Environmental and animal-rights groups are lining up to oppose a lawsuit that seeks to let American sport hunters again import hides of polar bears shot legally in Canada.
Safari Club International wants to overturn a ban put in place last month when the U. S. interior secretary declared polar bears a threatened species.
Politicians from Canada's Northwest Territories this week made the same request to Interior Department officials in Washington, D. C.
Bob McLeod, the Northwest Territories' minister for energy, industry and tourism, said Monday the import ban would effectively wipe out its sports hunting industry.
But opponents say sport hunting adds stress to polar bears already menaced by a loss of sea ice, their main habitat.
The U. S. Department of Interior on May 15 declared polar bears threatened, or likely to become endangered within the foreseeable future, because of habitat loss.
Trophy hunting of U. S. bears in Alaska has been banned since 1972.
Bears killed by subsistence hunters are not considered a threat.
Dirk Kempthorne, the U. S. interior secretary, declared polar bears threatened throughout their range and the U. S. Fish and Wildlife Service withdrew authorization to import hides from animals killed in approved populations in Canada -- including animals already killed and awaiting a taxidermist mount.
Importation was allowed through an amendment to the Marine Mammal Protection Act passed by Congress in 1994.
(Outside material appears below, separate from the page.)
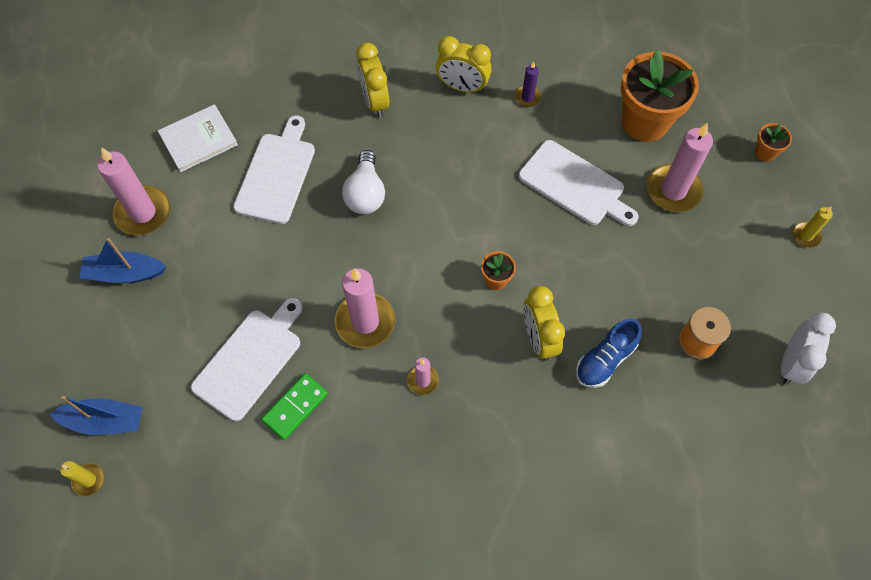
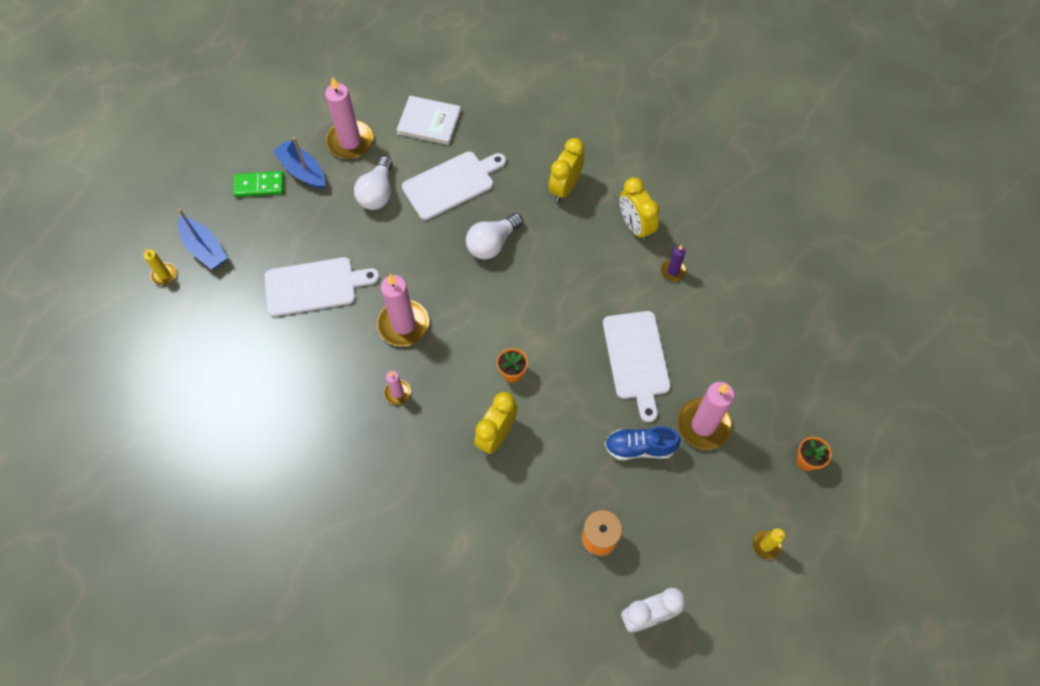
camera: 45 degrees right, 0 degrees up
(218, 235) = (377, 193): none -> white light bulb
(295, 407) = (309, 338): green domino -> green domino (259, 185)
(605, 360) = (523, 489): blue shoe -> blue shoe (639, 447)
(645, 122) = (739, 360): orange flower pot -> none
Safari Club International on May 23 filed a required 60-day notice of its intent to sue to overturn the ban, not just for bears already killed but also on behalf of members who hope to hunt in the future, including those who booked and paid for hunts in 2009 and 2010.
Doug Burdin, a lawyer for Safari Club International, said Wednesday that his organization may join the state of Alaska in suing to overturn the listing, but so far has only filed to overturn the ban on importing hides.
A listing under the Endangered Species Act does not create an import ban, he said, and the Fish and Wildlife Service did not follow the law in banning hides.
"They never held any kind of rule-making for designating the polar bear as a depleted species under the Marine Mammal Protection Act," he said.
The ban certainly should not apply to bears killed before May 15, he said.
Safari Club International also argues that sport hunting by U. S. citizens aids bears by supporting Canada's sustainable use harvest programs.
A hunt can cost $40,000 to $50,000 and Safari Club International claims income from hunters helps support polar bear research and provides a direct economic benefit to Canada native communities from supporting and guiding hunts.
"This infusion of cash into the cash-strapped native communities provides another incentive for these people to accept the western-based science and management that facilitates polar bear conservation and that is required before the Service will approve a population for import," he wrote.
A half-dozen groups want more, not fewer, protections for polar bears and filed to intervene in the lawsuit, including the Center for Biological Diversity, the Natural Resources Defense Council and Greenpeace, which petitioned for the polar bear listing.